The part of dinner that's not pictured is the open-face tomato sandwich, toasted white bread, slathered with mayonnaise and a thick slice of tomato on top.


My plan is to try another place for raw milk, maybe tomorrow.  I wrote a few weeks ago about getting a pH meter, because apparently pH is important when making mozzarella.  I did some research, and decided NOT to buy a $100 pH meter, and instead got some litmus paper for less than $2 that I think will get me close enough.  Hopefully there'll be some fresh homemade mozzarella cheese by this weekend.  The cherry tomatoes are ripening and the brandywines are getting bigger and bigger, but not getting red.... yet.

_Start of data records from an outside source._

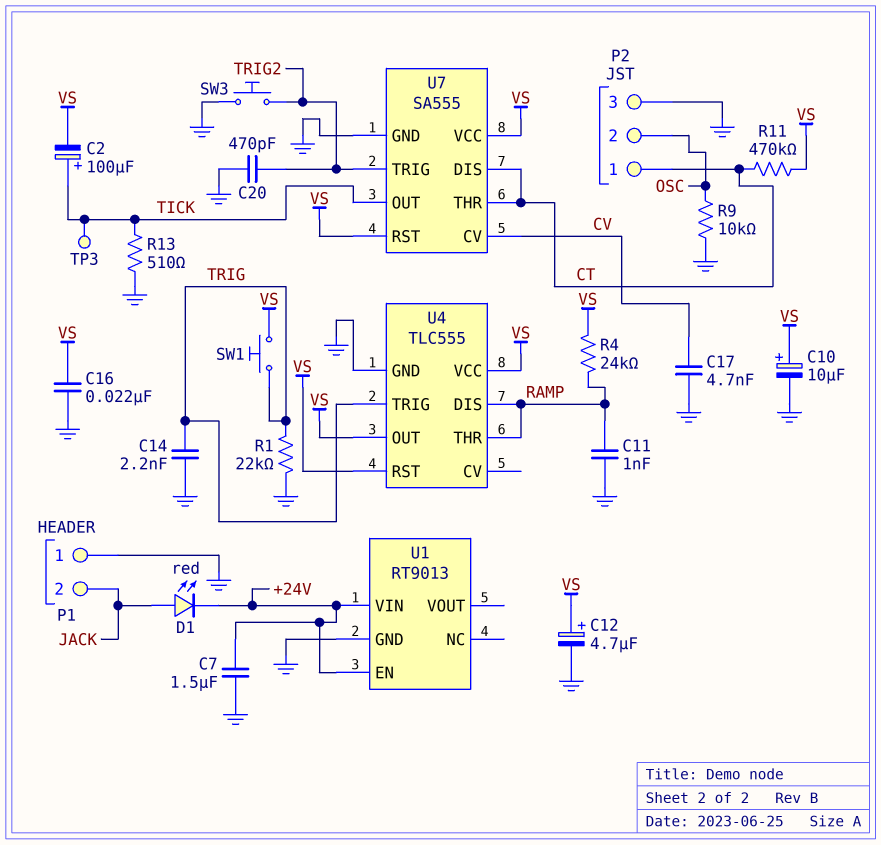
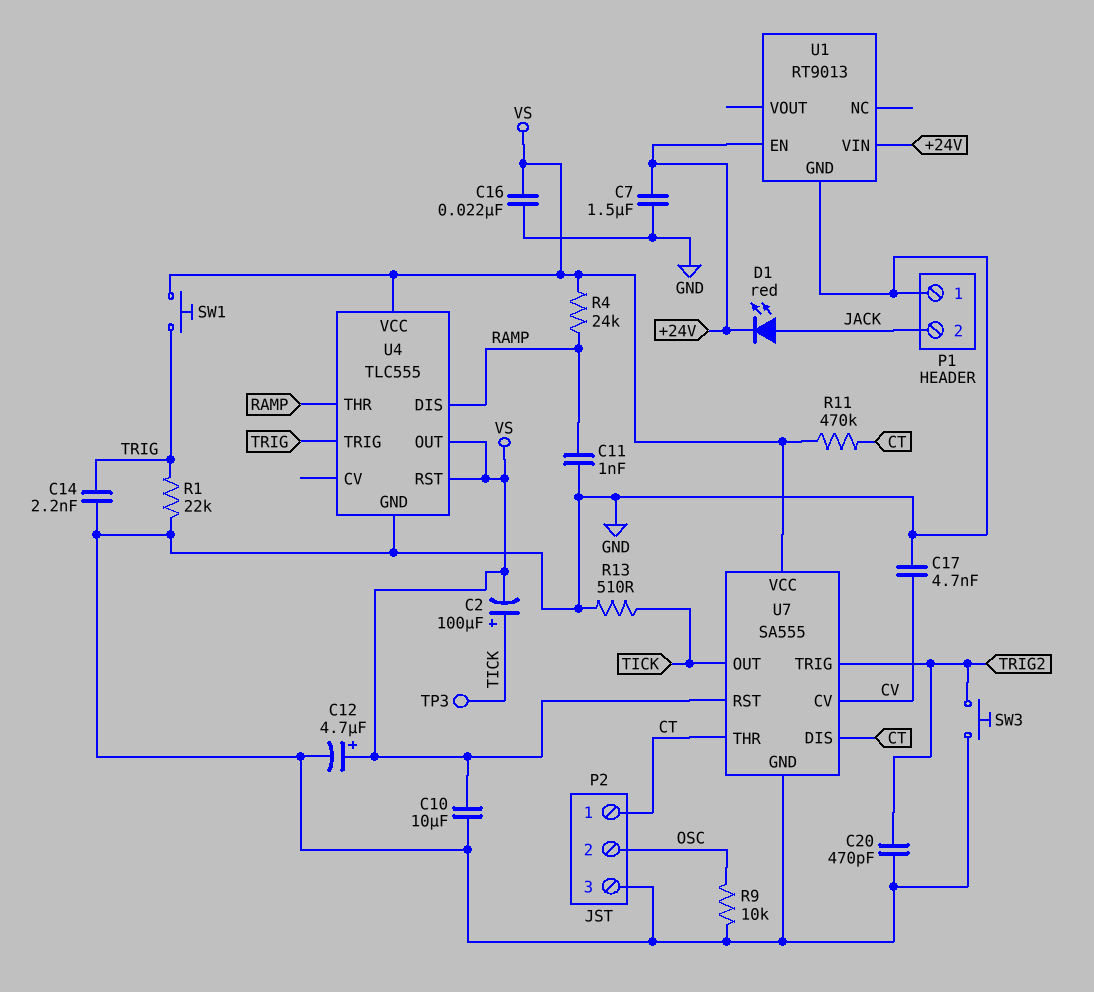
C10: 10uF (plus VS, minus GND) -> 10uF (GND, VS)

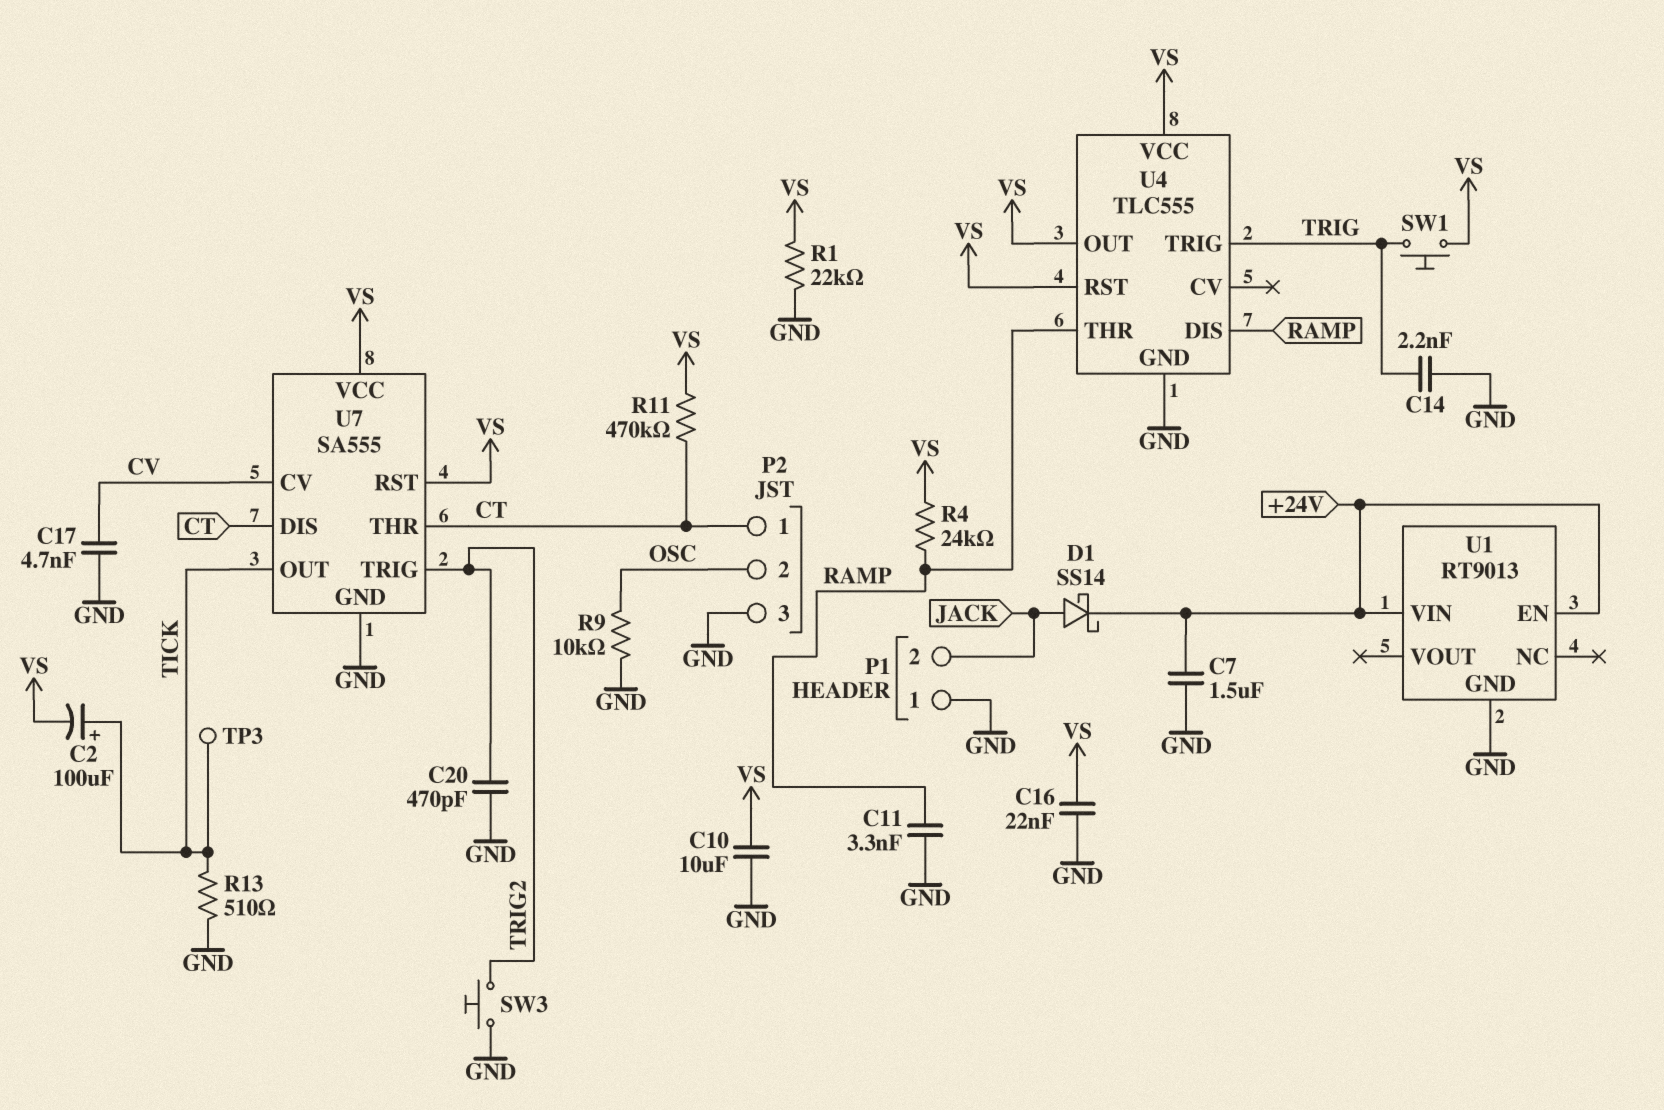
C11: 1nF (GND, RAMP) -> 3.3nF (GND, RAMP)
C12: 4.7uF (plus VS, minus GND) -> none
D1: LED red (A JACK, K +24V) -> schottky SS14 (A JACK, K +24V)
R1: 22k (GND, TRIG) -> 22k (GND, VS)

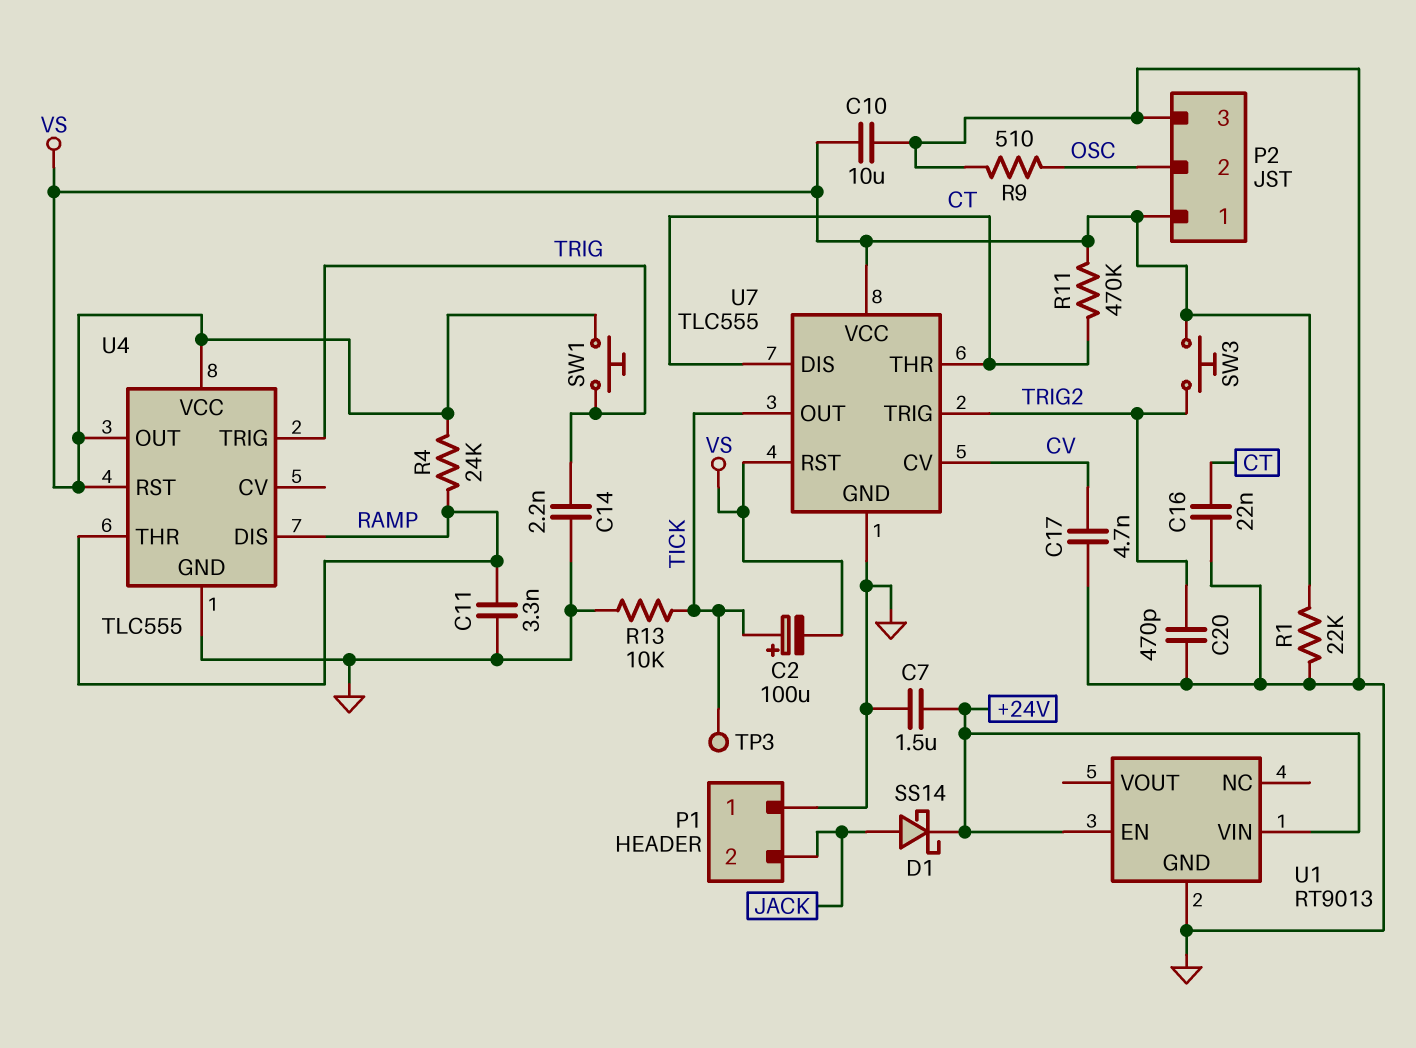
C16: 22nF (GND, VS) -> 22nF (CT, GND)
P2 pin 1: CT -> VS
R9: 10k (GND, OSC) -> 510 (GND, OSC)
R13: 510 (GND, TICK) -> 10k (GND, TICK)
SW3: button (GND, TRIG2) -> button (TRIG2, VS)
U7: SA555 -> TLC555

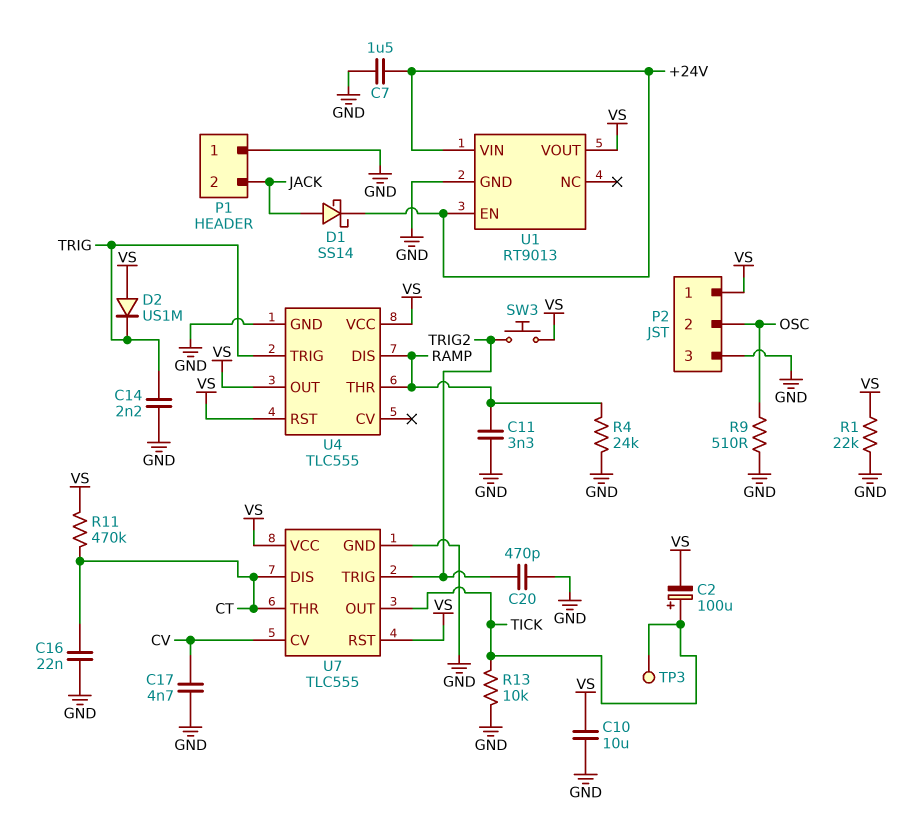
D2: none -> diode US1M (A VS, K TRIG)
R4: 24k (RAMP, VS) -> 24k (GND, RAMP)
SW1: button (TRIG, VS) -> none
U1 pin VOUT: none -> VS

I made up a new area for the goats and put them in this morning.  Here they are bouncing, ears flapping up and down, enjoying their space.  This area's big.  It touches the last 30 feet of the road on one side, encloses more than 6 large blueberry bushes, an apple tree and who know what else in the excessively brambly undergrowth.  I came to the conclusion last week that with a full-time job and a 45-minute one-way commute, I won't have the time to pick blueberries for sale.  Melanie gave me some advice on improvements to make next year's berries bigger and easier to pick.  (Think pruning.)  I've been picking these bushes for 3 weeks or so already, so it doesn't pain me to give the rest of their booty to the goats.  There's plenty more berries for me both down here and up on the upper hill.

In the last 3+ weeks, I've made match.com a priority.  I met 6 men.  Three wanted to date me and I don't want to date them.  Two I wanted to date.  One clearly said that a romance isn't where he wants to go and the other one said he wants to see me again, but is too busy to email or call (but not too busy to log into the dating site multiple times a day).  I get the message.  The last one I met today.  I'm so burnt out from this, I don't really care one way or the other if I see him again.  The mismatch is what kills me.  If it's one in ten that I like and one in 10 that HE likes, what are the chances that both of us will roll the right numbers at the same time?  So, so small.  It's back to the garden and my homestead for me, ... and the zucchini.

Which would work out splendidly, except the zucchini disappeared!  I was drowning in the stuff two weeks ago, but there was nothing to pick this weekend.  Maybe the zucchini boat left without me?